Date: 21 October 2020, 17:00 - 19:00 (UK time)
Speakers:
Marissia Fragkou (Canterbury Christ Church University, UK) "Ecologies of Precarity in the Anthropocene: Mobilizing the Non-Human in Contemporary Performance"
Daniel Knight (University of St. Andrews, UK) "Time of Sustainability: The Green Economy as Solution to Chronic Crisis?"
Eveline Mineur (Maastricht University, the Netherlands) "Beyond the End of a Summertime Civilization – an Ecocritical Reading of Sotiris Dimitriou’s Novella The Silence of the Dry Weed"
Under the general title “Modern Greek Studies and Beyond: Local Cases, Global Debates”, the roundtable discussions will bring local case studies from Greek culture, society, history, and politics to bear on larger and timely theoretical, political, and cultural debates: debates on ecocriticism, biopolitics and race, the relevance of contemporary (Greek) art, languages of futurity from the European and Global South, and COVID-19 as a transversal crisis.
By inviting speakers situated (mainly or partly) in Modern Greek studies alongside speakers working in other fields, we will explore how cases from modern and contemporary Greek culture, politics, and history can be relevant for scholars whose work is not (only) situated in Modern Greek Studies, and ask how Modern Greek studies could be repositioned through an engagement with such global debates.
We aim at inclusivity and diversity in speakers and audiences and at stimulating interdisciplinary dialogues that will take scholars outside the comfort zones of their disciplines.
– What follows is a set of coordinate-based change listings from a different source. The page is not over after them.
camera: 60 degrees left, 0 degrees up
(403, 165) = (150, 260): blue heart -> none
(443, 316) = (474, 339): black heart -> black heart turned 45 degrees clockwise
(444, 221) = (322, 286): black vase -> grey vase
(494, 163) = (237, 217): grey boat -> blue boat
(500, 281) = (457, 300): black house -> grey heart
In each roundtable, invited speakers from different disciplines and career stages will converse with each other, in order to promote exchanges among scholars who might normally not sit around the same academic table.
About the network:
“Rethinking Modern Greek Studies in the 21st century: A Cultural Analysis Network” emerged from a partnership between the departments of Modern Greek at Oxford and Amsterdam but brings together scholars in several universities around the world and aims to progressively widen its reach to include more partners and countries.
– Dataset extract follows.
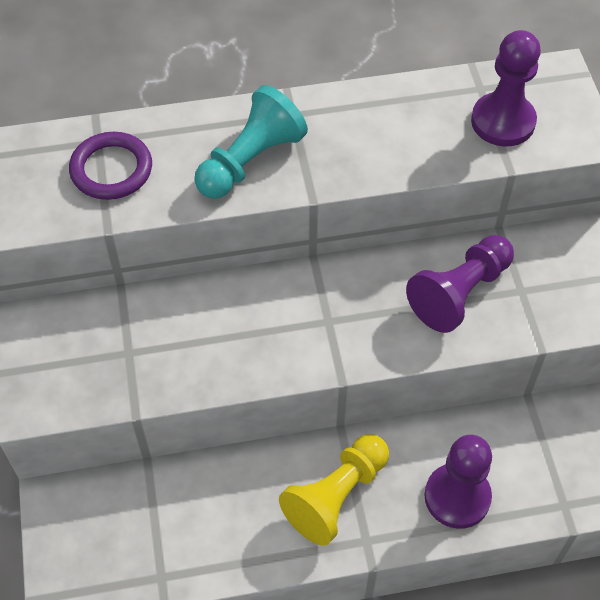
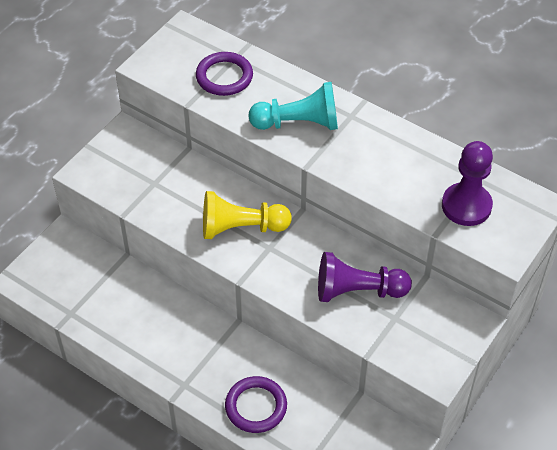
camera: 45 degrees right, 5 degrees down
(336, 496) = (195, 351): yellow pawn -> yellow pawn (241, 228)
(457, 497) = (256, 406): purple pawn -> purple ring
Our inaugural conference in Oxford (January 31- February 1, 2020) was the first meeting place for the formation of a dynamic network of scholars that has been growing ever since (a series of blogposts reflecting on the first meeting of the network are available here:
[ Ссылка ]).
Given the current restrictions that do not allow us to host face-to-face events, we will continue the network’s activities this academic year with this online roundtable series and – if the situation allows it – a 2-day conference in Amsterdam in the spring of 2021.